I’ll grant you space
  to briefly trace
    the edges of
      your aging face

I’ll grant you breath
  filled brim with wrath
    a glass of wine
      to drink your death

take me

Latest spill-over. Had Cohen‘s “Dance me to the end of love” stuck in my head so fiercely that I couldn’t make any progress on another poem I’ve been working on. So I decided to write something with a similar feel to it—but without the refrain and chorus—to see if I could get Cohen’s song out of my skull enough to focus.

take me

This poem has been published in my book an inkling hope: select poems, available in Kindle and paperback formats. Out of consideration for those who have purchased a copy, I have removed it from this post and online viewing in general.

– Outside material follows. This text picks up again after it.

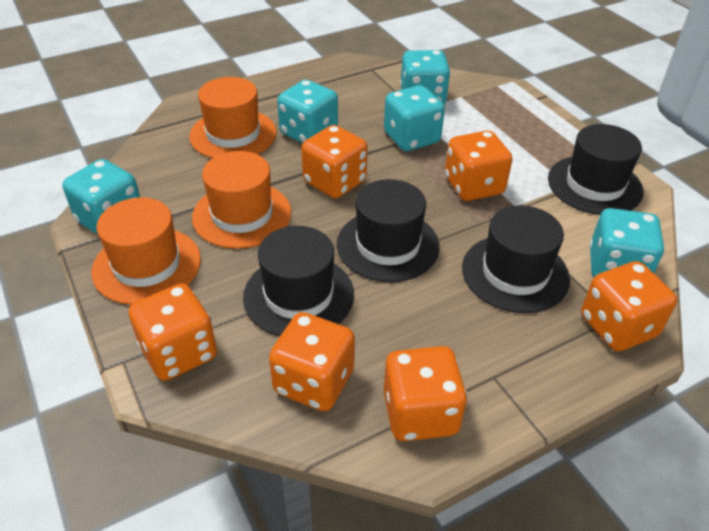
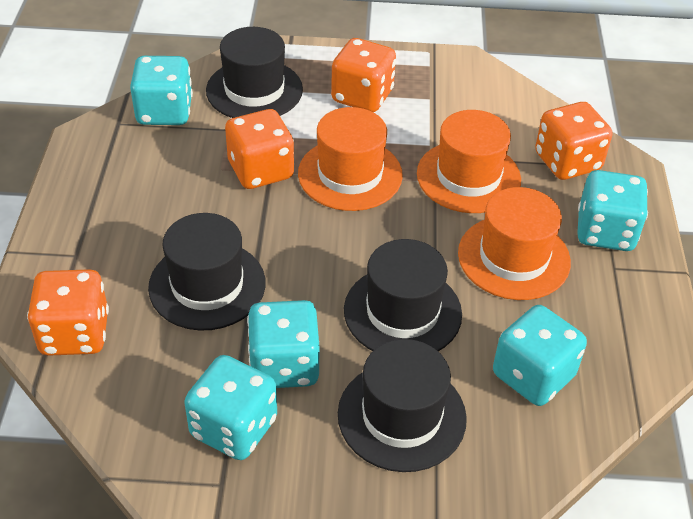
orange dice: 6 -> 4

Maybe I’ve learned a something through my study of Cohen’s poetry. His earlier poems were usually terrible, but his more recent material is outstanding on average. This is what I hope will happen with my own work as the years wear on—Steady improvement.

Echolalia

As I read an in-depth article on the differentia of Verse, Prose, and Poetry, I stumbled across something called echolalia. A beautiful sounding word. Too bad it’s more or less useless outside pathology, educational psychology, and the trivia of obscure definitions. Still, I wanted to play with the concept, and so I ended up tapping this out.

Echolalia

Stars are falling falling through the dark
and through the dark a strong wind thrusts and parries
a strong wind thrust and parries like a sword
thrusts and parries like a long broad sword
and like a long broad sword your words cut deep
your words cut deep and disconnect the tendons
disconnect the tendons of my trust
my trust which slacks and falls like quartered meat
which slacks and falls like quartered meat for sell

I reminisce on stars for some strange reason
for some strange reason I remember stars
I remember stars which fell and faded
which fell and faded in the long dark night
and in the long dark night we held each other
we held each other by curling sea
and by the curling sea our toes were curled
our toes were curled with broken ecstasy
in broken ecstasy we slid to sleep

And stars are falling now from baring skies
from baring skies which deepen like a flood
which deepen like a flood of blackest water
of blackest water spread throughout my soul
spread throughout my soul like acid loss
an acid loss that eats away my trust
that eats away my trust until I’m left
until I’m left like bleached and barren bone
like bleached and barren bone devoid of life

The content is more or less inspired by actual feelings and events. And despite the silliness of the poem, the impact of the echolalia is kind of surprising.

Fuzzy Time

“Fuzzy time” is a term used where I work to describe the time between about 3:30 and 5:30 AM, when the ghosts seem pretty active, and the psyche more susceptible. Life takes on the surreal hues of dream during this time, sometimes making it a little unclear as to what is real and what is not.

          Fuzzy Time

               a little hand taps
          out circles of doubt
past slower moments
          until the glass cracks
     shattering time

               cold moments pulsate
          through radar temples
deep into memory
          where doorframes sentinel
     long dark halls

               beige walls with plastic
          wood veneer blur
into a long dirty strip
          of brown decay
     half vacuumed

               waking dreams irrupt
          on long still hours
like headlights from the void
          minutes whitewashed
     with faces half remembered

               syncopated snores
          crack the varied drones
of forced industrial air
          muffled boombox beats
     and mental monologues

Eye Fatigue

I have spent the first five or so weeks where I work sitting at a desk throughout the night in a dark group home unit. The only real light is a two foot long florescent bulb, fixed to the wall about two feet above the desk. So, just above eye level. Directly under the light is a fish tank with six gold fish swimming about, occasionally splashing a few drops out onto my laptop.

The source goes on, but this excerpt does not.